> **Required work**:
From the listing below, output only the lines starting at the line that has "line: (930, 1072)" and ending at the line that has "line: (924, 1588)", exactly as they appear, ends included.

> **Data extract**:
━━━

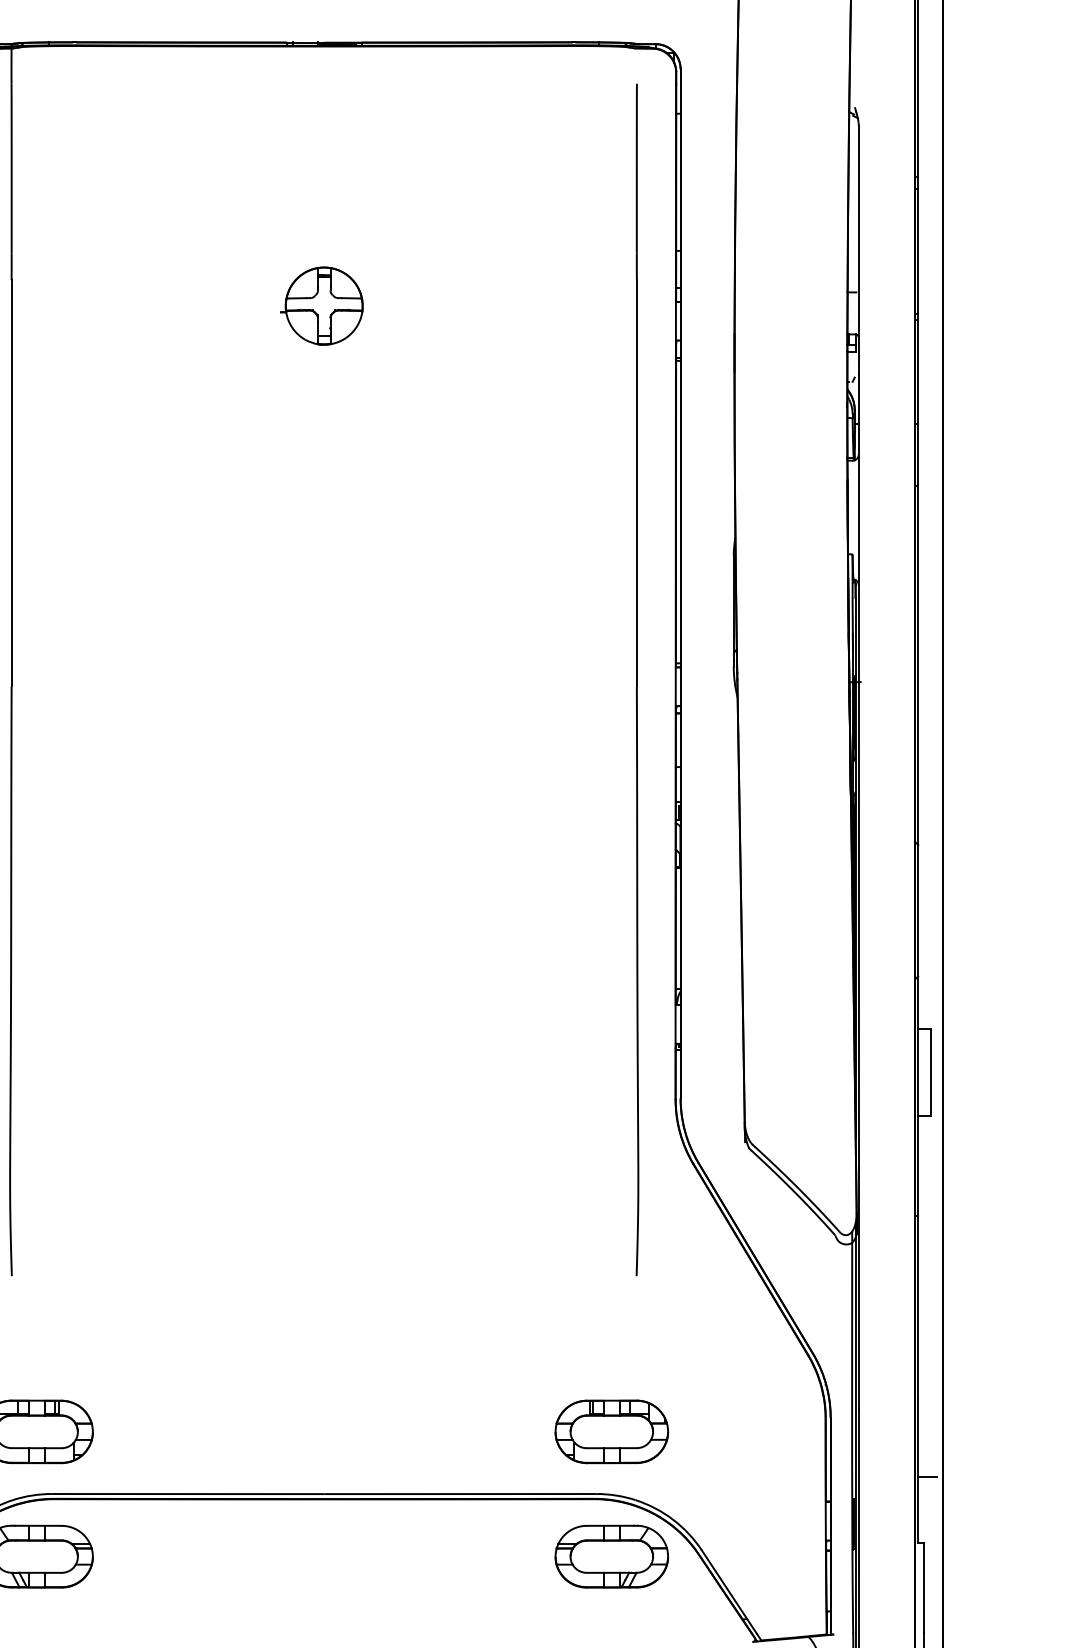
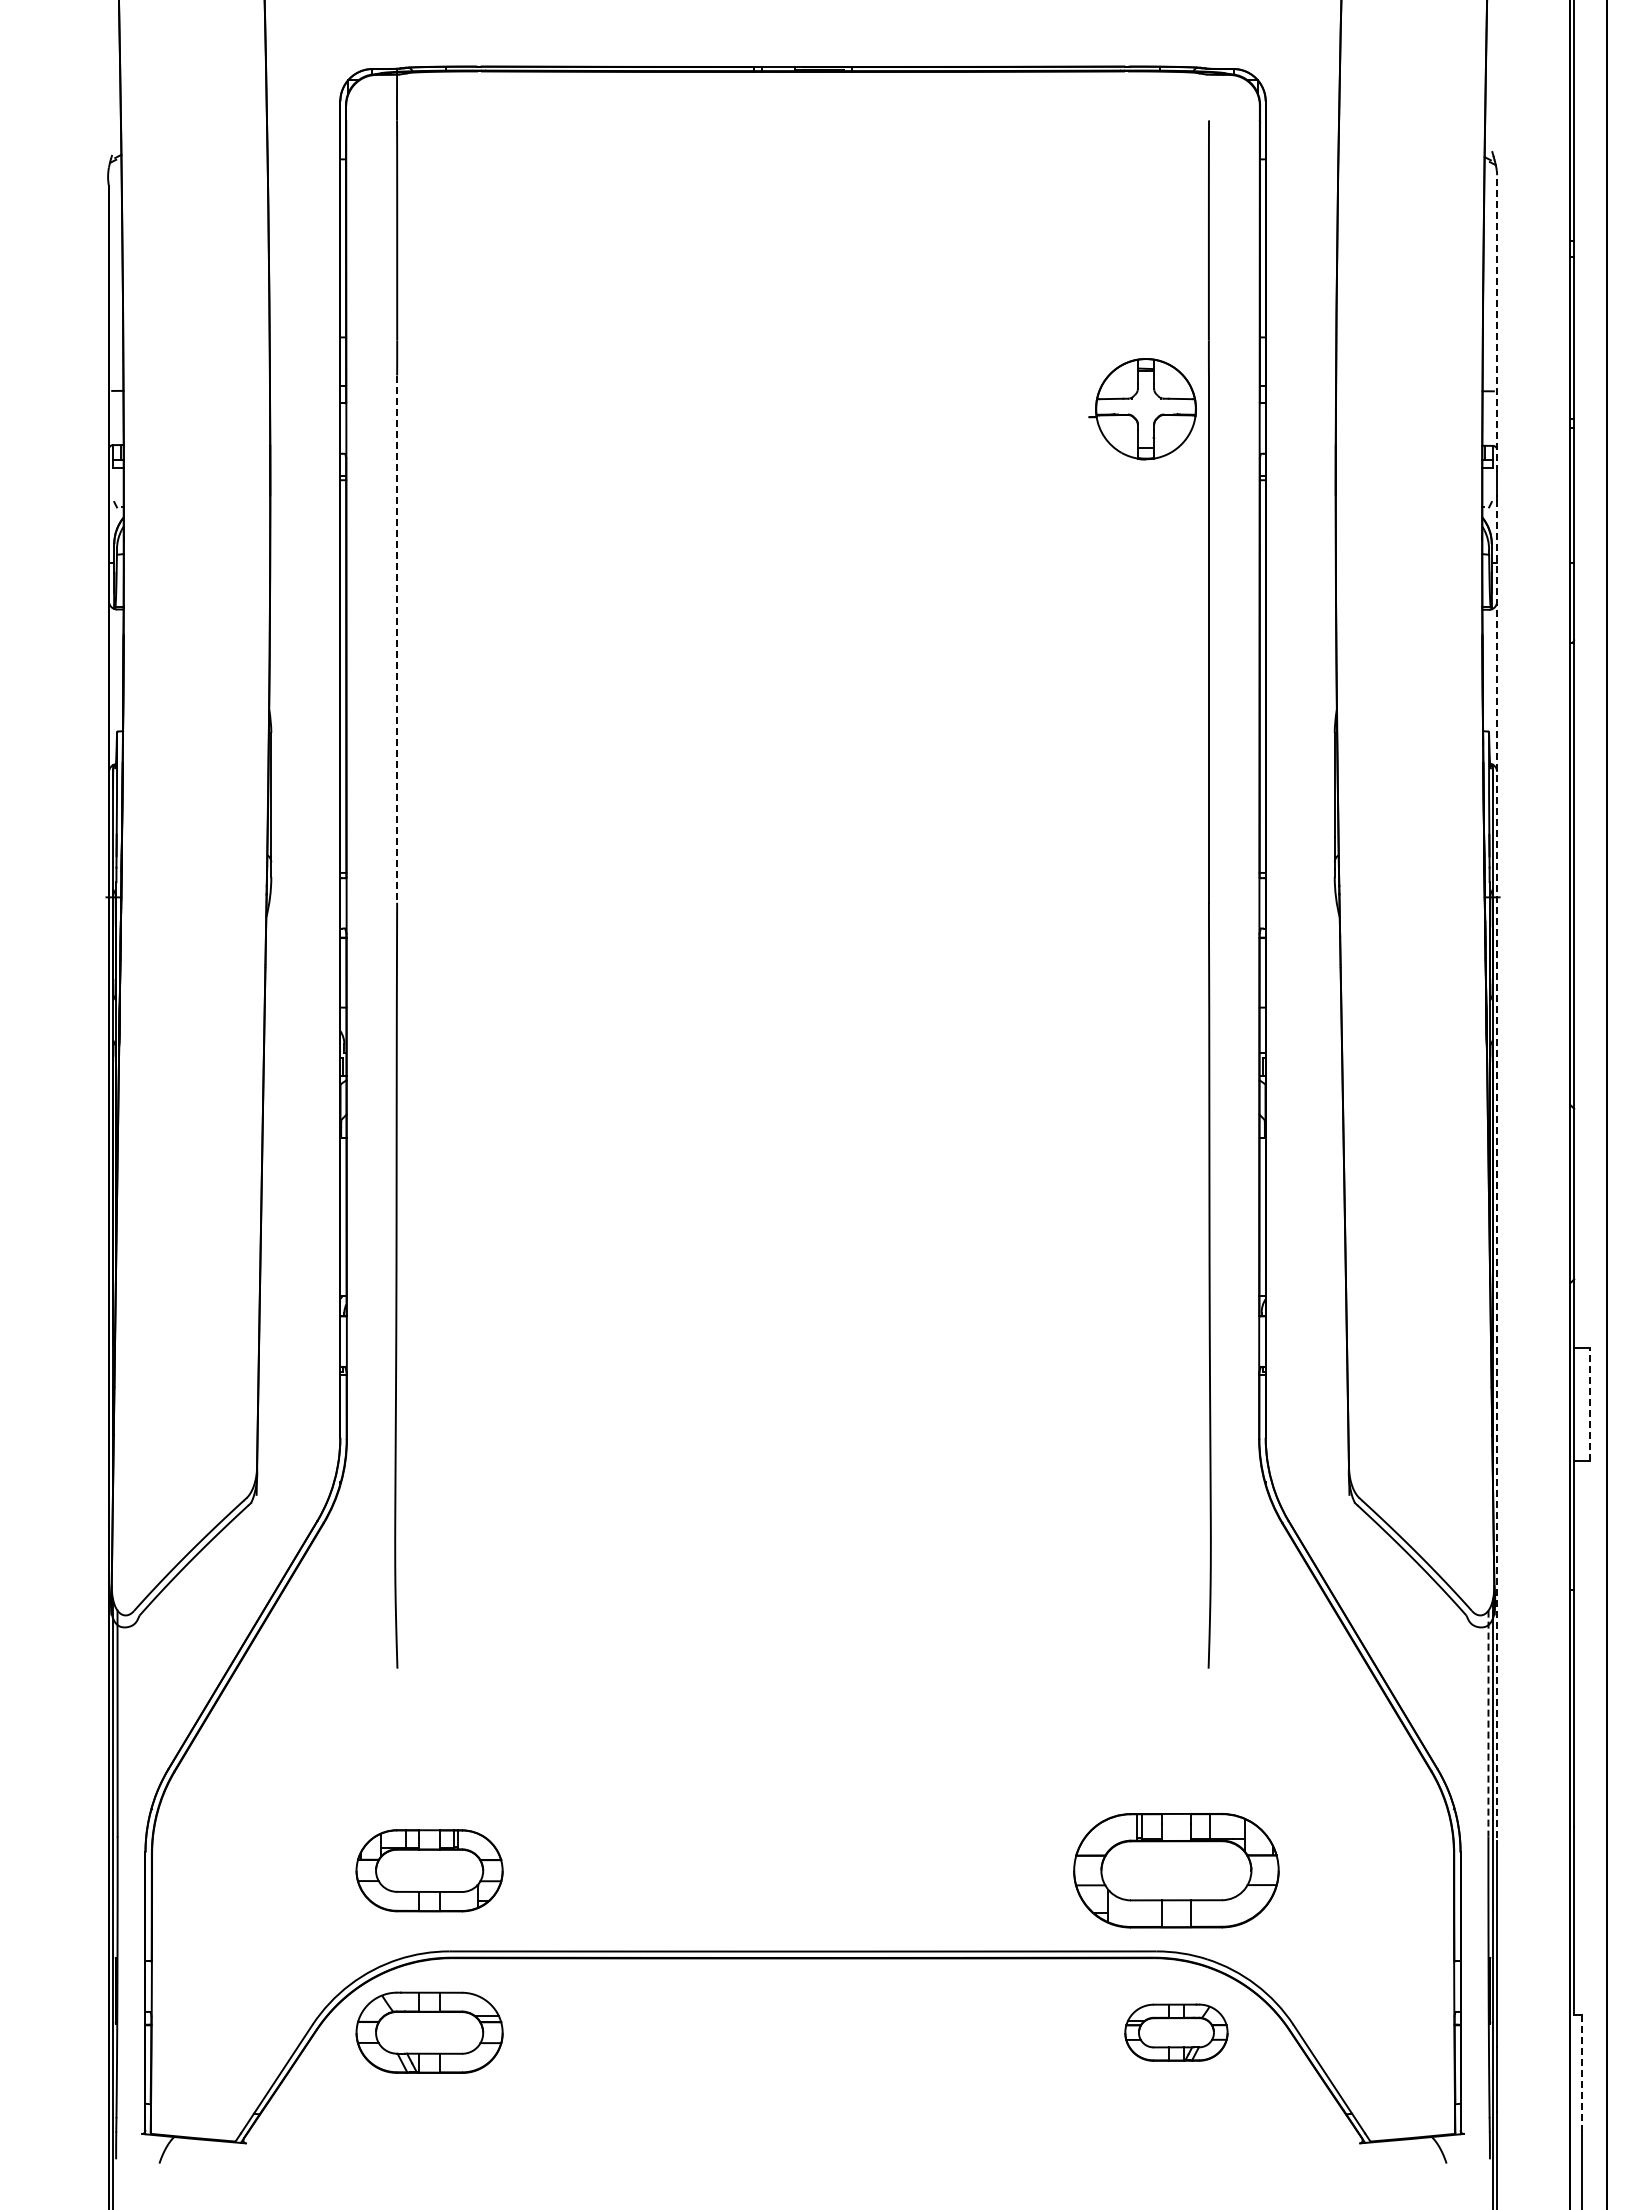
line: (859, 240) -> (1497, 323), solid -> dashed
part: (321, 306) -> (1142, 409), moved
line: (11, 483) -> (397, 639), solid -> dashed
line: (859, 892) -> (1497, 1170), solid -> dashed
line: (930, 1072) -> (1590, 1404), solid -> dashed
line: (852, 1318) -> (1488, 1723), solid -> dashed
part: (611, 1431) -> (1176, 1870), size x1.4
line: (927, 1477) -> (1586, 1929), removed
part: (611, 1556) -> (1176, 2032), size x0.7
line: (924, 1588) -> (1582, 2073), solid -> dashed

━━━

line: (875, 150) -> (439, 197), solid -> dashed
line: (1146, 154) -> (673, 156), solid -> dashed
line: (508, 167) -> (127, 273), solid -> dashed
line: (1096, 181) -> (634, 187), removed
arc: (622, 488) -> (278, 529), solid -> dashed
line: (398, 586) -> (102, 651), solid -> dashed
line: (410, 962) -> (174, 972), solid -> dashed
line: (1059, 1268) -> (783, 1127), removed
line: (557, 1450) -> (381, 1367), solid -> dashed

━━━

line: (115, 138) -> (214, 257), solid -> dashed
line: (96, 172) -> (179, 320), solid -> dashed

━━━

> **Completed exercise**:
line: (930, 1072) -> (1590, 1404), solid -> dashed
line: (852, 1318) -> (1488, 1723), solid -> dashed
part: (611, 1431) -> (1176, 1870), size x1.4
line: (927, 1477) -> (1586, 1929), removed
part: (611, 1556) -> (1176, 2032), size x0.7
line: (924, 1588) -> (1582, 2073), solid -> dashed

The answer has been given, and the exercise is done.